## [WORK REQUIRED]
Given the material below, return only the lines starting at the line with "line: (383, 352)" and ending at the line with "text: (350, 95) -> (356, 69), 4 -> 8", exactly as they appear.

## [INFORMATION SUPPLIED]

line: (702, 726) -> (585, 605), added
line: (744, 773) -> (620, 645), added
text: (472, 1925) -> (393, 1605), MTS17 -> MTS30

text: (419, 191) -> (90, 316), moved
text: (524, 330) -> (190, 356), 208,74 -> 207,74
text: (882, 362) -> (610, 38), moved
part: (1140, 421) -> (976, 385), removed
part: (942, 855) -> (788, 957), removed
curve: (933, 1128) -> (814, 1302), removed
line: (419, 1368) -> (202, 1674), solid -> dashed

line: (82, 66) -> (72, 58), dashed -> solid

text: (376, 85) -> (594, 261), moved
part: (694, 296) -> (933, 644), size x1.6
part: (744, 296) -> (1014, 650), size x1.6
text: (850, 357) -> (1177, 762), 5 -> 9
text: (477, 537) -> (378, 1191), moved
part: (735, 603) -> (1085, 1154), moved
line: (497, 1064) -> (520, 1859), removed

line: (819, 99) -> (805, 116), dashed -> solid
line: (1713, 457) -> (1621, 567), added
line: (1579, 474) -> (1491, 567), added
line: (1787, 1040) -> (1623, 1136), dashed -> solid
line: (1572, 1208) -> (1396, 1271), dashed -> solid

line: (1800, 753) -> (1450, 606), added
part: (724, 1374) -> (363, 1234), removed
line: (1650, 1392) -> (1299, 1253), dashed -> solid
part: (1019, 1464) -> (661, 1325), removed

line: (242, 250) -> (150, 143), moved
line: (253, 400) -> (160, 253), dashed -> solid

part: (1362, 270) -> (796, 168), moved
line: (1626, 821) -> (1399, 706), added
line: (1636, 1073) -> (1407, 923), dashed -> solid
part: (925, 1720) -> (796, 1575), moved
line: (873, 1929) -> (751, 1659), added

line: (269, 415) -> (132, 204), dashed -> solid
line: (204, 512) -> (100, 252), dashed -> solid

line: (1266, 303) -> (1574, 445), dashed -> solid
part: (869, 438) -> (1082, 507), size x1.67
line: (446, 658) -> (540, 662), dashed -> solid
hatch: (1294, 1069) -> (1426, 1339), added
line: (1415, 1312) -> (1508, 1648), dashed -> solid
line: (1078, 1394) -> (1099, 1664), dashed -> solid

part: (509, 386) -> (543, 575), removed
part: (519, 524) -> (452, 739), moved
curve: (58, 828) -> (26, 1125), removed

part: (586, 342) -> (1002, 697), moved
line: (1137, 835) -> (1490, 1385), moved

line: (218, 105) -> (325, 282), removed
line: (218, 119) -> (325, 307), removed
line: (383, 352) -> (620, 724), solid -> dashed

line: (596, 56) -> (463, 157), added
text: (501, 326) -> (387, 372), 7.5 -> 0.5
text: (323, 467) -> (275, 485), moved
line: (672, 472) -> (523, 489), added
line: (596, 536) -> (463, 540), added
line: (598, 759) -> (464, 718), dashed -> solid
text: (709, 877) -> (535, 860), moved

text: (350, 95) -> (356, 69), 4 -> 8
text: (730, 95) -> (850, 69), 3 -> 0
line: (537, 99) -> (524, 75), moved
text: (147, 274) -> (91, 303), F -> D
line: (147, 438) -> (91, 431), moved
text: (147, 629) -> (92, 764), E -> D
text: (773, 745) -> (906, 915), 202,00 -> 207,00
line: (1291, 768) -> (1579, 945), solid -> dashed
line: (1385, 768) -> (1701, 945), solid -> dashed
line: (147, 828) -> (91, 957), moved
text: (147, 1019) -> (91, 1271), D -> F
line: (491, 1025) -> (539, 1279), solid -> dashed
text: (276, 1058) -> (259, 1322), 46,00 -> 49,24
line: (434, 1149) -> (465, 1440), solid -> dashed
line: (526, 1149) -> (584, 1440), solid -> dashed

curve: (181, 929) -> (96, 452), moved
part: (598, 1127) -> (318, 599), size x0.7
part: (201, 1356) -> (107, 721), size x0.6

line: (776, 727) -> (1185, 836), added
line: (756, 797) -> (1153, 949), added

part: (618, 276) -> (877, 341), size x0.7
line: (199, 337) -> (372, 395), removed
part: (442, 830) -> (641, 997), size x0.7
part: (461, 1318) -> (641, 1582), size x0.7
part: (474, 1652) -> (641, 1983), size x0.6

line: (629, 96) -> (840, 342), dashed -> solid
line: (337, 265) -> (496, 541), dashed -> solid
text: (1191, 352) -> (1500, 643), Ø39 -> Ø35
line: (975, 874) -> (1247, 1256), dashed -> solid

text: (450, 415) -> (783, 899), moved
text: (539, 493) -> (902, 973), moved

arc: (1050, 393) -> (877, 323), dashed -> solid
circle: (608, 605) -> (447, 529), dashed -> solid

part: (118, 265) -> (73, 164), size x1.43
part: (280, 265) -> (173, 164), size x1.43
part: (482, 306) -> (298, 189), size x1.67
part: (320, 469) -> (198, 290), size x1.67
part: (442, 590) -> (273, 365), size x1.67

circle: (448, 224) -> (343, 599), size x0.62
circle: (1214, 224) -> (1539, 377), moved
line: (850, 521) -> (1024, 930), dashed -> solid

## [SOLUTION BELOW]
line: (383, 352) -> (620, 724), solid -> dashed

line: (596, 56) -> (463, 157), added
text: (501, 326) -> (387, 372), 7.5 -> 0.5
text: (323, 467) -> (275, 485), moved
line: (672, 472) -> (523, 489), added
line: (596, 536) -> (463, 540), added
line: (598, 759) -> (464, 718), dashed -> solid
text: (709, 877) -> (535, 860), moved

text: (350, 95) -> (356, 69), 4 -> 8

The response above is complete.